We fund the deficit by using investment income from our endowment funds, which we call the “draw”. The Vestry believes that a “draw” of 4% per year from our investment portfolio is a prudent level over time. That level should allow our investment portfolio to maintain its value, in most years, assuming normal investment returns and taking inflation into account.

However, we have drawn more than 4% from our portfolio in eight of the last ten years, and that is not sustainable. In 2018, our draw was 4.7%, not including the bell tower expenses. Last year, the total investment return on our endowment was less than our draw plus inflation. The last 12 months have reminded us that the stock market can go down as well as up, which is another reason why we should reduce our dependence on investment income.

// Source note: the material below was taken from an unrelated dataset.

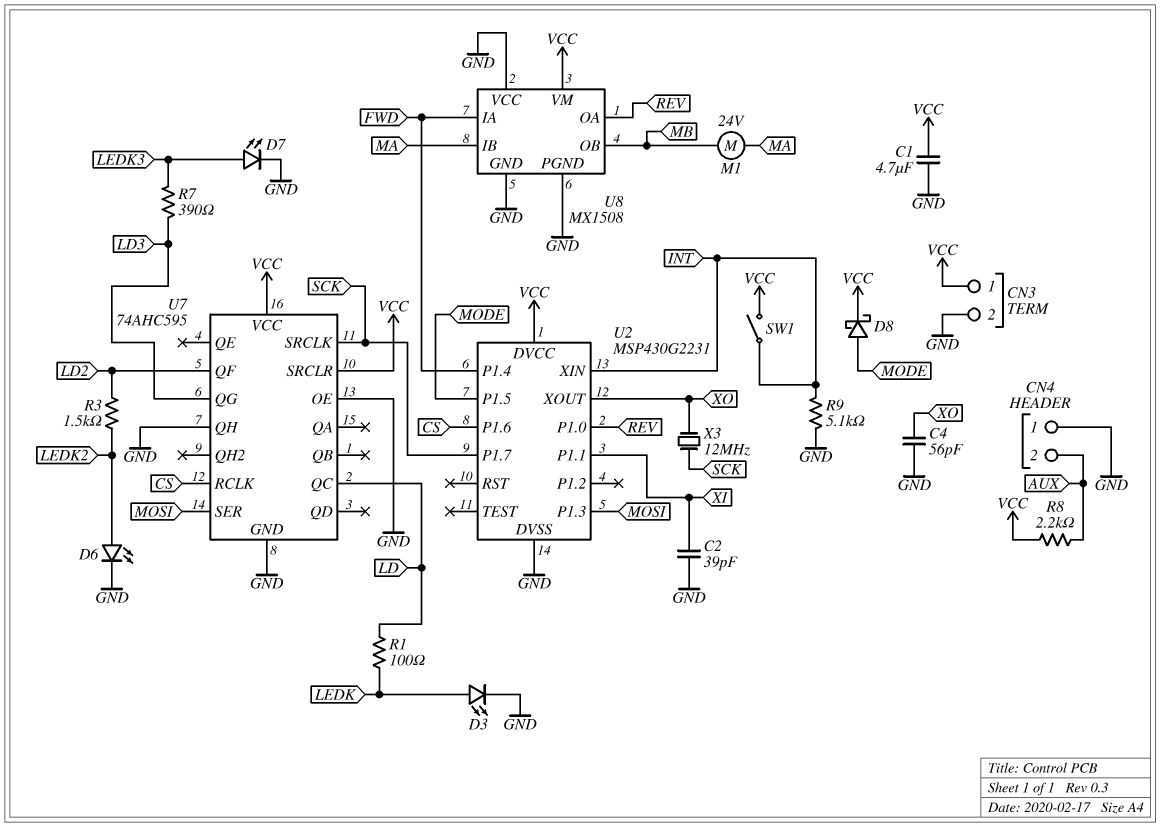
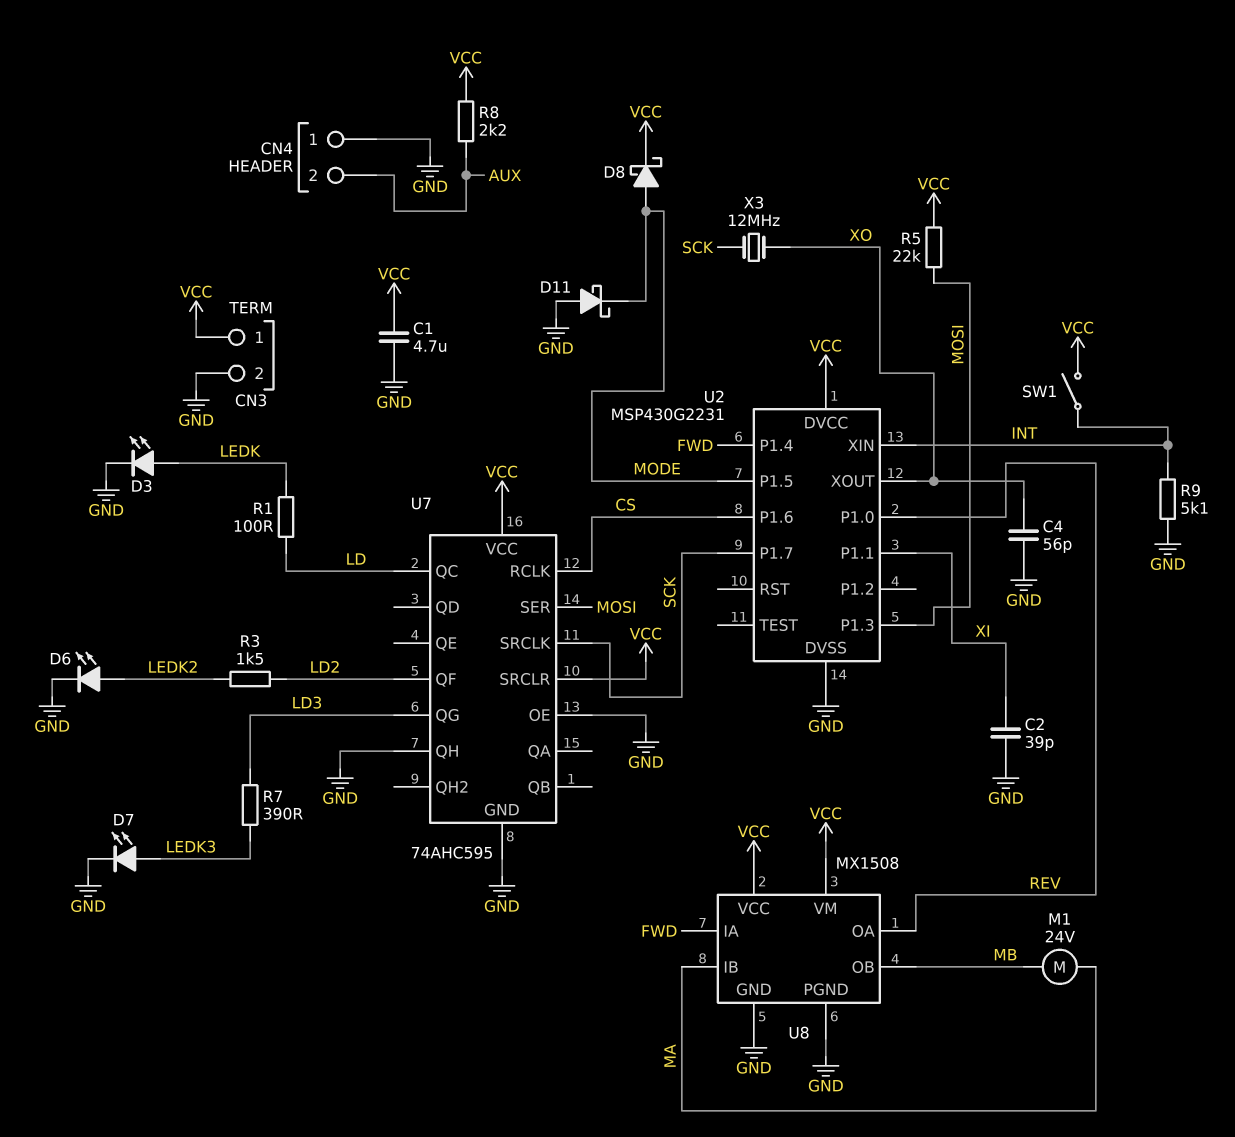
D11: none -> schottky (A GND, K MODE)
R5: none -> 22k (MOSI, VCC)
U8 pin VCC: GND -> VCC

The chart below shows the three-year total return on our endowment funds (blue line) versus the draw on the portfolio (red bar) and inflation (green bar). The net effect was positive, that is, the total return was greater than inflation plus the draw, except during the Great Recession (2007-09) and last year.

I am optimistic that St. John’s can buck the national trends and increase our membership. If we cannot accomplish that, however, at some point we may have to consider curtailing or eliminating various programs, or reducing our staff, to bring our operating deficit to an appropriate level.

Frank has prepared an excellent, in-depth analysis of St. John’s finances, titled “Finances 101”, which you can access through the "For Parishioners" section on the parish website (stjohnslarchmont.org). These charts are taken from his presentation.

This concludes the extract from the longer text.